О том, какую роль играют эти три экстралингвистических фактора для понимания речевого произведения участниками коммуникативного процесса, речь уже шла выше (см. § 7 гл. 1). Сейчас нам важно подчеркнуть, что учет этих факторов во многих случаях является необходимым условием для правильного выбора соответствия той или иной единице ИЯ в процессе перевода. Яркий пример такого случая дает Я.И. Рецкер в книге «Теория перевода переводческая практика» (с. 32).

1 Иногда в этом случае говорят в «внеязыковом (экстралингвистическом) контексте» или о «контексте ситуации» (термин Дж. Ферса). Мы предпочитаем применять термин «контекст» лишь при обозначении языкового окружения той или иной лингвистической единицы, пользуясь для обозначения экстралингвистических факторов термином «ситуация».

172

В одной из газетных статей член парламента С. Силвермен был охарактеризован как "the oldest abolitionist in the House of Commons". «Большой англо-русский словарь» под ред. И.Р. Гальперина дает для слова abolitionist два соответствия: 1. сторонник отмены, упразднения (закона и т.п.); 2. (амер. ист.) аболиционист, сторонник аболиционизма. Второе значение (сторонник аболиционизма, то есть отмены рабства негров) здесь явно не подходит. Остается первое значение: очевидно, С. Силвермен является сторонником отмены какого-то закона или института, но для перевода необходимо уточнить, чего именно. Поскольку в данном тексте нет никаких указаний относительно этого, то правильный перевод возможен лишь при знании реальной обстановки в политической жизни Англии 1963 г. (когда была написана данная статья). В тот период в парламенте и вне его оживленно дебатировался вопрос к отмене смертной казни. Стало быть, здесь abolitionist следует переводить как 'сторонник отмены смертной казни'. С другой стороны, если бы речь шла об Америке 20-х — начала 30-х годов этого столетия, тогда то же слово нужно было бы переводить как 'сторонник отмены сухого закона'. Пример этот убедительно говорит о важности учета экстралингвистических факторов при переводе, на что уже неоднократно обращалось внимание в ходе предыдущего изложения. (Ср. также пример с выражением joining Europe в § 33.)
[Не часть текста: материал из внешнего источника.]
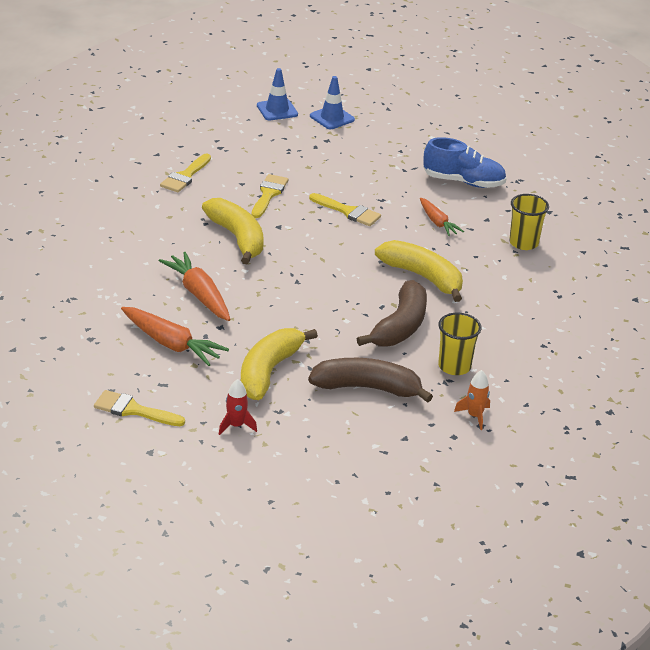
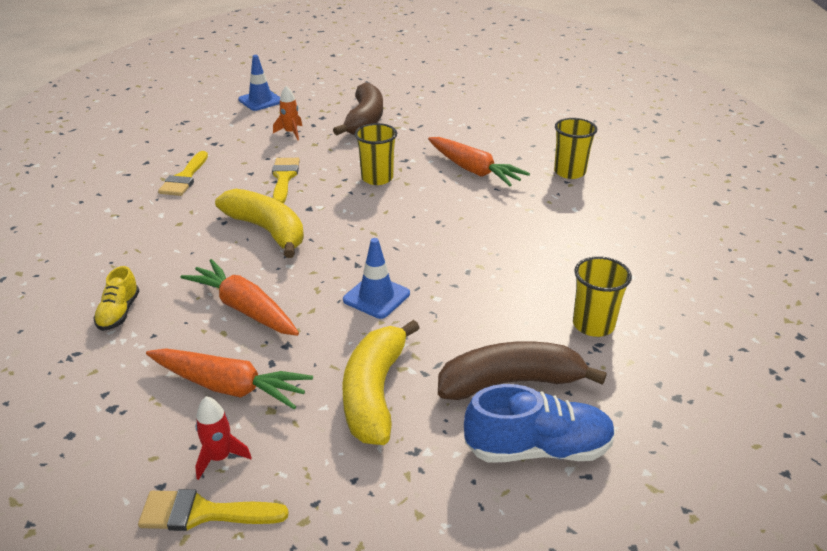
camera: 15 degrees left, 0 degrees up
(108, 277) = (119, 313): none -> yellow shoe
(236, 426) = (365, 495): red rocket -> red rocket (220, 457)
(332, 118) = (318, 98): blue traffic cone -> blue traffic cone (376, 297)
(348, 212) = (377, 178): yellow brush -> yellow cup
(400, 326) = (502, 290): brown banana -> brown banana (364, 120)
(423, 277) = (493, 228): yellow banana -> none
(437, 222) = (473, 170): orange carrot -> orange carrot, size x1.59
(463, 182) = (474, 129): blue shoe -> blue shoe (538, 449)
(474, 416) = (661, 386): orange rocket -> orange rocket (291, 133)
Итак, в процессе перевода «снятие» многозначности языковых единиц и определение выбора переводческого эквивалента обусловливается рядом факторов, как то: узким контекстом, широким контекстом и экстралингвистической ситуацией. Без учета всех этих факторов в их взаимодействии понимание речевого произведения и, тем самым, его перевод называются невозможными. Именно по этой причине лингвистический базой теории перевода, как было отмечено, должны служить, во-первых, лингвистика текста, во-вторых, макролингвистическое описание языка с учетом функционирования его системы во взаимодействии с экстралингвистическими явлениями, определяющими предмет, построение и условия существования объекта перевода — речевого произведения.